As more people take FITTskills courses, their businesses will be increasingly prepared to make the risk calculations necessary to do the business and preserve their margins.

But this is also the perfect opportunity to refocus the way trade promotion services (TPO), such as the Canadian Trade Commissioner Service and private sector advisors, have been relating to their client base.

Trade promotion organisations and advisors need to give businesses what they really need – qualified leads

Look to TPOs like Saskatchewan Trade and Export Partnership, who are doing it right! Their number one deliverable to their Saskatchewan member companies are qualified trade leads.

Provide the qualified international leads to local businesses that are prepared and interested in doing a transaction. This is very difficult work. It’s far easier to do a speech to a chamber of commerce talking about how the GDP in Costa Rica has gone up 6.4% last year. Frankly, businesses don’t care about that. What they care about is who in Costa Rica is buying what I’m selling.

When I was an ambassador to the Philippines, we had the Asian financial crisis in ’97-’98. I went to a meeting of our ambassadors from around Southeast Asia and many people were despondent that the region would no longer be a priority market for Canada. I asked, “What’s the problem? Indonesia hasn’t stopped. Imports haven’t stopped. There may be fewer customers now, but go and identify some new ones.”

These guys were all tied in up in the idea that if you’re not a priority market, then you’re not quite as good. We don’t need priority markets. Canadian business needs customers and partners.

Serving businesses by thinking like one

Trade advisors and trade promotion services need to think more like the small businesses they serve and less like economists.

A major impact of the internet has been the facilitation of direct connection between buyers and sellers all over the world. Thanks to cyberspace, more customers are now in touch with more suppliers than ever before. A larger portion of Canadian companies became active and successful in international trade through the receipt of an unsolicited request for their product than you might think. One day, somehow, somebody heard about their product who wasn’t in Canada, and they became “accidental exporters.”

So, rather than establishing and promoting priority markets and sectors, TPOs and advisors’ priorities should instead concentrate on the selection of strategic services that will be offered to any qualified client.
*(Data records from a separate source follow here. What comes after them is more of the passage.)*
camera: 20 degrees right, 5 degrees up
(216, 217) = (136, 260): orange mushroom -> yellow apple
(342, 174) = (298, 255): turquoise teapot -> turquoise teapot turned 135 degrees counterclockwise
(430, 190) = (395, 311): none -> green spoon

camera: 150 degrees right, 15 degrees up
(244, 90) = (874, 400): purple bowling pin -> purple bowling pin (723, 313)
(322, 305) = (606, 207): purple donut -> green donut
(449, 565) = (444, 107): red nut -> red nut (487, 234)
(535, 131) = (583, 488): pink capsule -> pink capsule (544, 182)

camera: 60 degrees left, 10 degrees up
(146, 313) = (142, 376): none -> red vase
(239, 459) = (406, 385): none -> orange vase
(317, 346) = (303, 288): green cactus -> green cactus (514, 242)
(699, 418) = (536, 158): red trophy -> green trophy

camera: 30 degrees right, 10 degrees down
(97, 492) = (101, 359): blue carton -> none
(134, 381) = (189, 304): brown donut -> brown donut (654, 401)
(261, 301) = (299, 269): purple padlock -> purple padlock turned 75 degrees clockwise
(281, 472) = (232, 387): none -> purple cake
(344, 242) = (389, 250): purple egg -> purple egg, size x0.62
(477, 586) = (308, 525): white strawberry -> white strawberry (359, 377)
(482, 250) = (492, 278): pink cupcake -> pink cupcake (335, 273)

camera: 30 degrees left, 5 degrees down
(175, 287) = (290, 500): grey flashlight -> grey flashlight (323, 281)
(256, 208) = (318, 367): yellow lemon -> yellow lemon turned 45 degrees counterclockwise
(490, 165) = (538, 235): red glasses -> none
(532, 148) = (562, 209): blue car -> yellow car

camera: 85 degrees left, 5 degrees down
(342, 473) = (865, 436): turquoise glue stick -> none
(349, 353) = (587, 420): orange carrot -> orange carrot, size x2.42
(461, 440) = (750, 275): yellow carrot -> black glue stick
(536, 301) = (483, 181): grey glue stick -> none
Let’s leverage our assets to mitigate common exporter challenges

Classic trade promotion programs remain very important to the success of national economies in the global marketplace. Focused, targeted offshore marketing strategies work well. If exporters are to sell on something more than price, quality must be anticipated by a customer before it is experienced.

Similar challenges face exporters in every country:

  • Need for a healthy and growing customer base
  • An absence of support organizations in their communities
  • Need to understand new markets, domestic and foreign
  • Lack of skilled international trade practitioners in the economy
  • Shortage of time to pursue opportunities over the horizon
  • Low level of understanding in the community of how integrated local business has become in the international economy

We have the assets to facilitate global business:

  • Young, highly educated professionals whose talents are at a global standard
  • Access to the internet and global television news
  • Access to global support organizations ex: logistics, standards, design, etc.
  • Access to telecommunications and air connections enabling anyone to be anywhere in a day
  • Access to public resources devoted to economic development initiatives (international and domestic public sector resources)

Public sector resources devoted to addressing these challenges, or capitalizing on these assets tend to be wasted when trade advisors endeavour to determine, rather than facilitate, the direction of the economy. The role of government advisors should be to leverage the efforts of the business community. Best practice dictates, therefore, that all advisors and service providers both public and private should apply resources to save the exporter time and effort.

Measures of success for trade advisors

Without the effective intervention of TPOs and advisors, business will still happen. But exporters, particularly SMES and those new to cross-border business, will be less equipped to handle challenges in the global marketplace, and will yield margins to someone in the process (customers, agents, or distributors).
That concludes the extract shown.